Does the Roamio have a better tuner than the Premiere? Also, if I do this, I'd have an unneeded Premiere with lifetime; is there any market out there for these things?

Thanks!


----------



## jrtroo (Feb 4, 2008)

Yes, and yes.


----------



## pfiagra (Oct 13, 2014)

jrtroo said:


> Yes, and yes.


What jrtoo said.


----------



## astrohip (Jan 7, 2003)

You probably already know this, but since it hasn't been specifically stated... only the basic Roamio can handle OTA/antenna. The Plus and the Pro are cable only.


----------



## Series3Sub (Mar 14, 2010)

That is OTA OR Cable as either OR, not both at the same time.


----------



## HarperVision (May 14, 2007)

Series3Sub said:


> That is OTA OR Cable as either OR, not both at the same time.


Sort of....


----------



## StevesWeb (Dec 26, 2008)

mahohmei said:


> Does the Roamio have a better tuner than the Premiere? Also, if I do this, I'd have an unneeded Premiere with lifetime; is there any market out there for these things?

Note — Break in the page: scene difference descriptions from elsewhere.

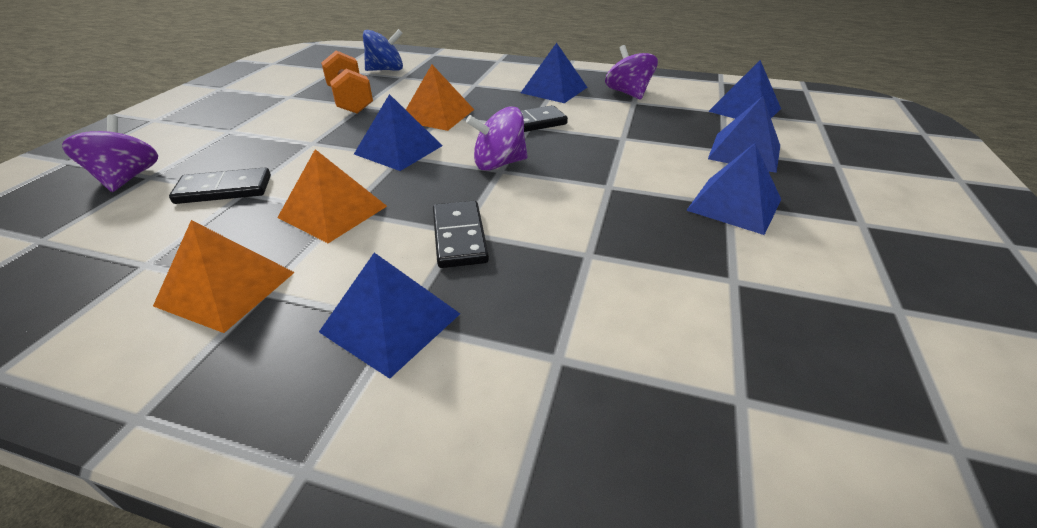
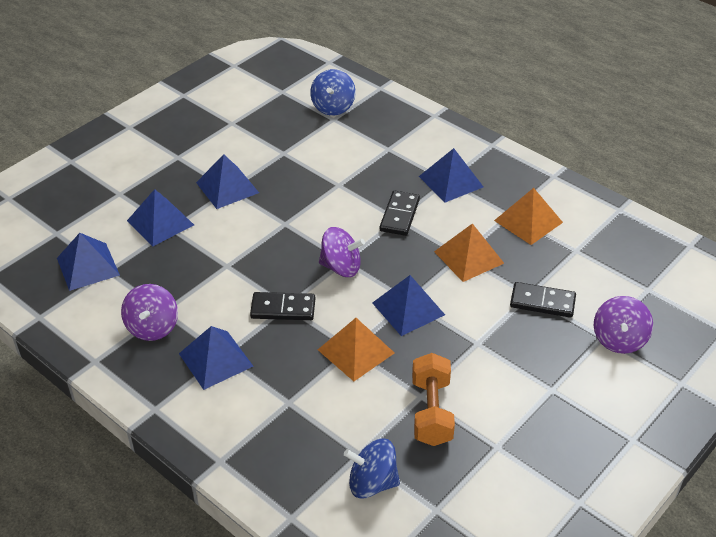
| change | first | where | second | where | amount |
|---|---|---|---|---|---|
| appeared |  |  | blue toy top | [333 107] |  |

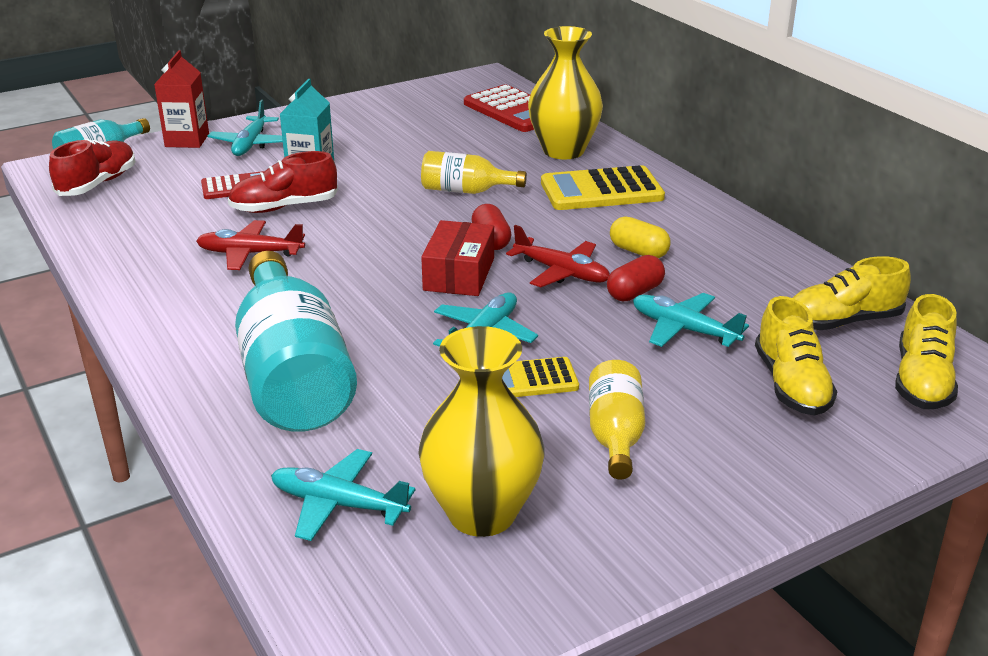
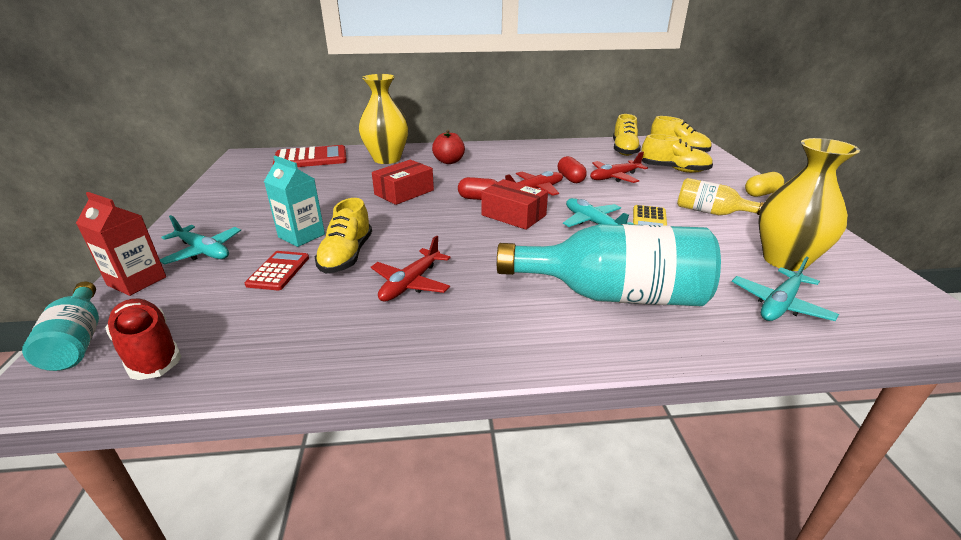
| change | first | where | second | where | amount |
|---|---|---|---|---|---|
| colour | scarlet lace-up shoe | [284 207] | bright yellow lace-up shoe | [346 256] |  |
| exchanged | bright yellow drink bottle | [465 191] | scarlet box | [404 192] |  |
| exchanged | bright yellow calculator | [601 190] | scarlet apple | [449 161] |  |
| relocated | bright yellow pill | [638 251] |  | [761 194] |  |
| colour | teal plane | [683 329] | scarlet plane | [614 177] |  |

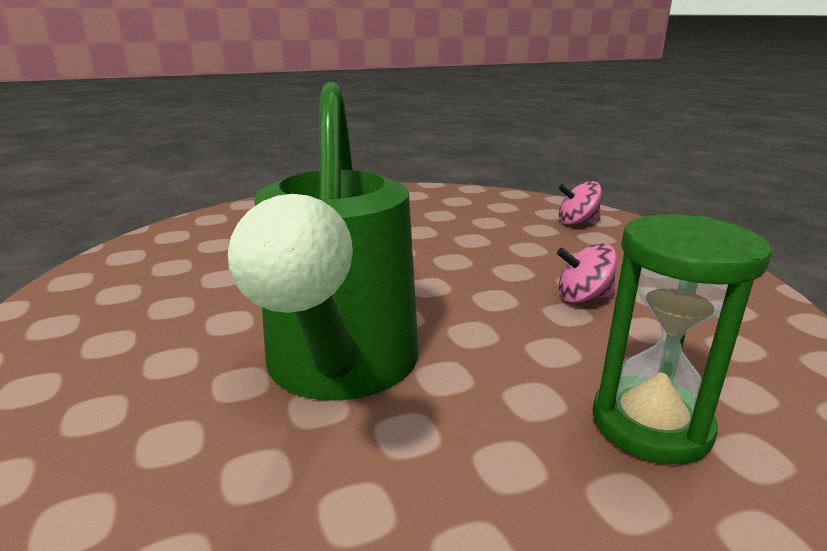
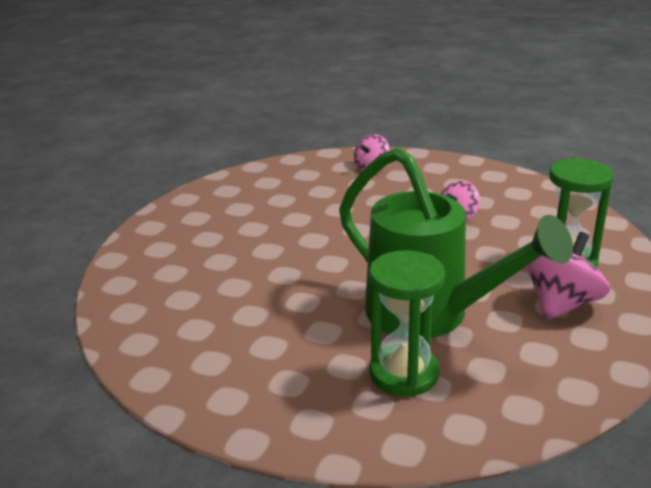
| change | first | where | second | where | amount |
|---|---|---|---|---|---|
| appeared |  |  | pink toy top | [561 304] |  |
| appeared |  |  | emerald sand timer | [404 374] |  |

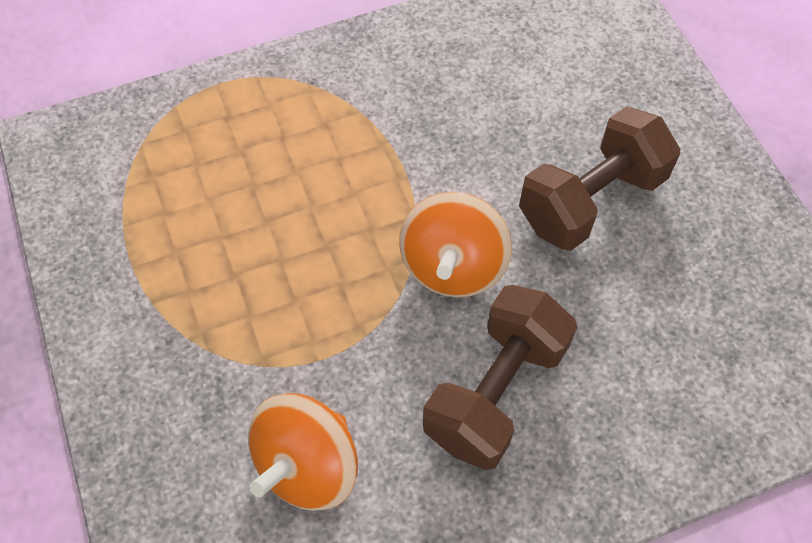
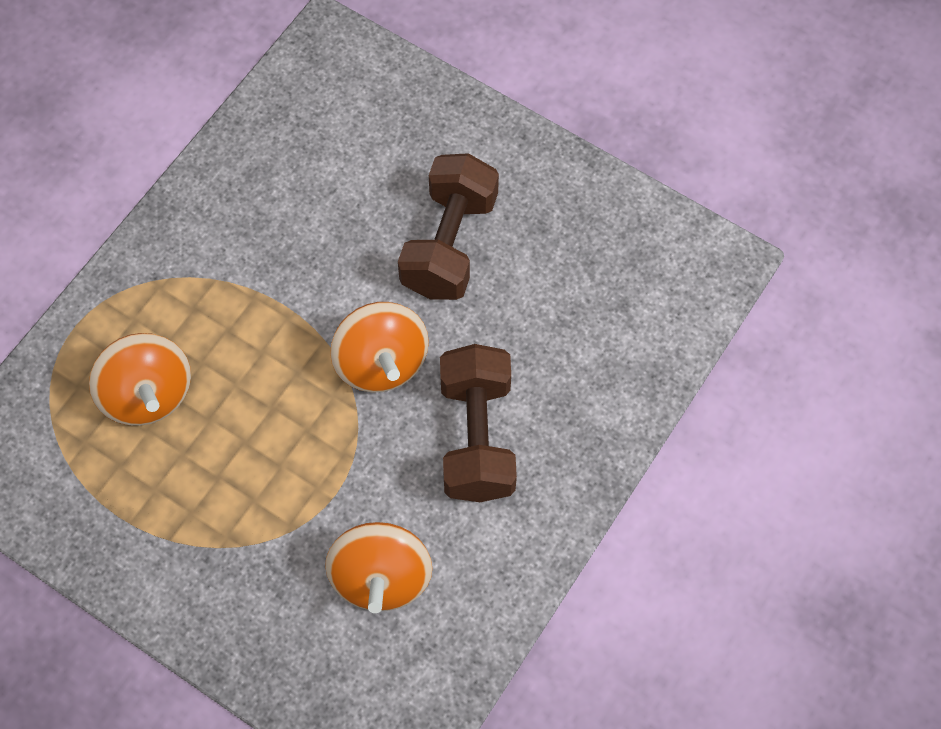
| change | first | where | second | where | amount |
|---|---|---|---|---|---|
| appeared |  |  | orange toy top | [148 394] |  |

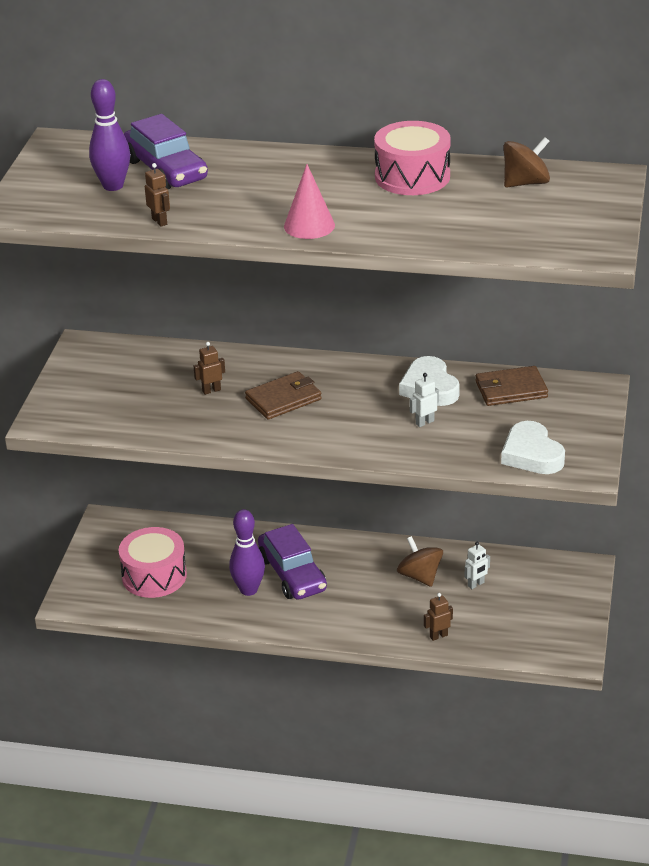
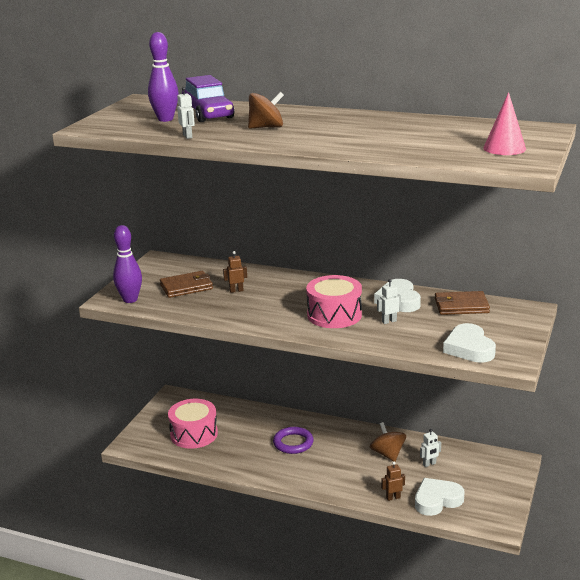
| change | first | where | second | where | amount |
|---|---|---|---|---|---|
| relocated | pink toy drum | [412 176] |  | [334 315] |  |
| relocated | dark brown toy top | [525 183] |  | [266 127] |  |
| colour | dark brown robot figure | [159 221] | snow-white robot figure | [187 136] |  |
| relocated | pink solid cone | [309 225] |  | [504 148] |  |
| relocated | dark brown wallet | [283 399] |  | [186 287] |  |
| relocated | purple bowling pin | [248 590] |  | [130 300] |  |
| exchanged | purple toy car | [292 574] | purple ring | [293 443] |  |
| appeared |  |  | snow-white love heart | [437 500] |  |

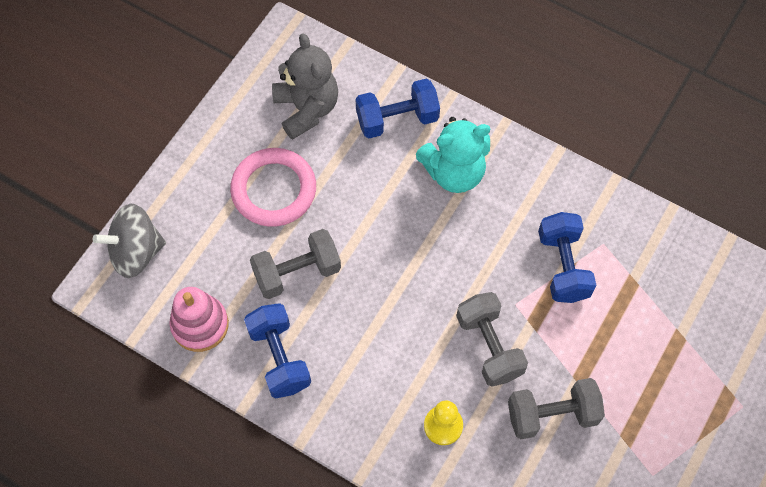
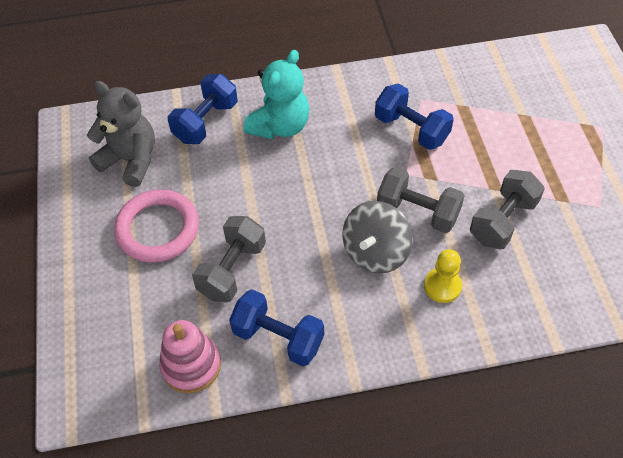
| change | first | where | second | where | amount |
|---|---|---|---|---|---|
| relocated | gray toy top | [136 252] |  | [375 252] |  |

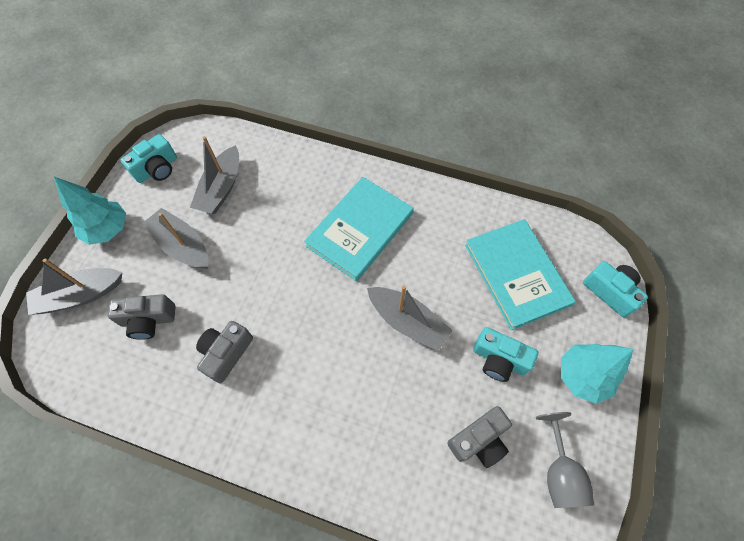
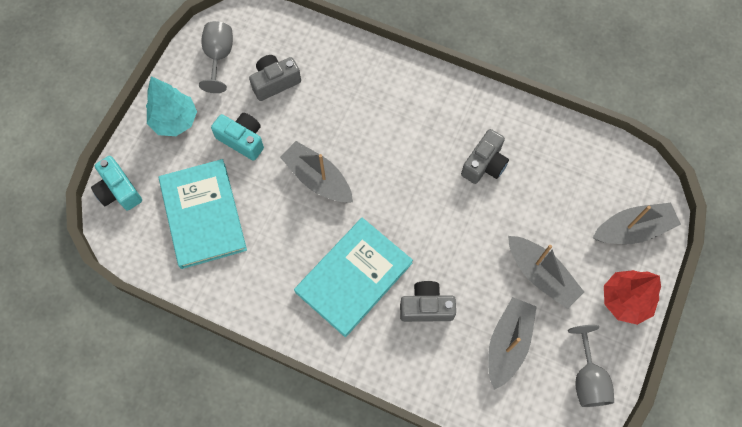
| change | first | where | second | where | amount |
|---|---|---|---|---|---|
| exchanged | teal compact camera | [157 169] | gray goblet | [587 378] |  |
| colour | teal tree | [108 229] | scarlet tree | [625 301] |  |
| relocated | gray compact camera | [148 320] |  | [426 307] |  |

I sold my Premiere on eBay after I bought a Roamio and was able to get over 150 channels with a rooftop antenna. The Roamio tuner is much better than the one in the Premiere.


----------



## PCurry57 (Feb 27, 2012)

mahohmei said:


> I currently have a Premiere with lifetime service, and we recently ditched Comcast, leaving us with an attic antenna. This antenna works perfectly with the four big networks plus PBS, so we're happy with it--and it works perfectly with our TVs' internal tuners.
> 
> The TiVo Preimere appears to be VERY choosy about signal strength. I feed it from the 8 dB amplifier/splitter that feeds the two TVs, and it's overdriven. I install a 6 dB attenuator on the line to the TiVo, and I get the channels, but they're pixelated unless the antenna is aiming in a very specific, perfect direction--a problem I don't get with the [probably superior] tuners in the TVs.
> 
> ...


You may need to update the antenna. I use a pre-amp on mine amd my Premiere gets some 90+ channels in North Dallas. I think for far less than the price of a New Roamio lifetime plus mini you could completely update your antenna and get superior reception.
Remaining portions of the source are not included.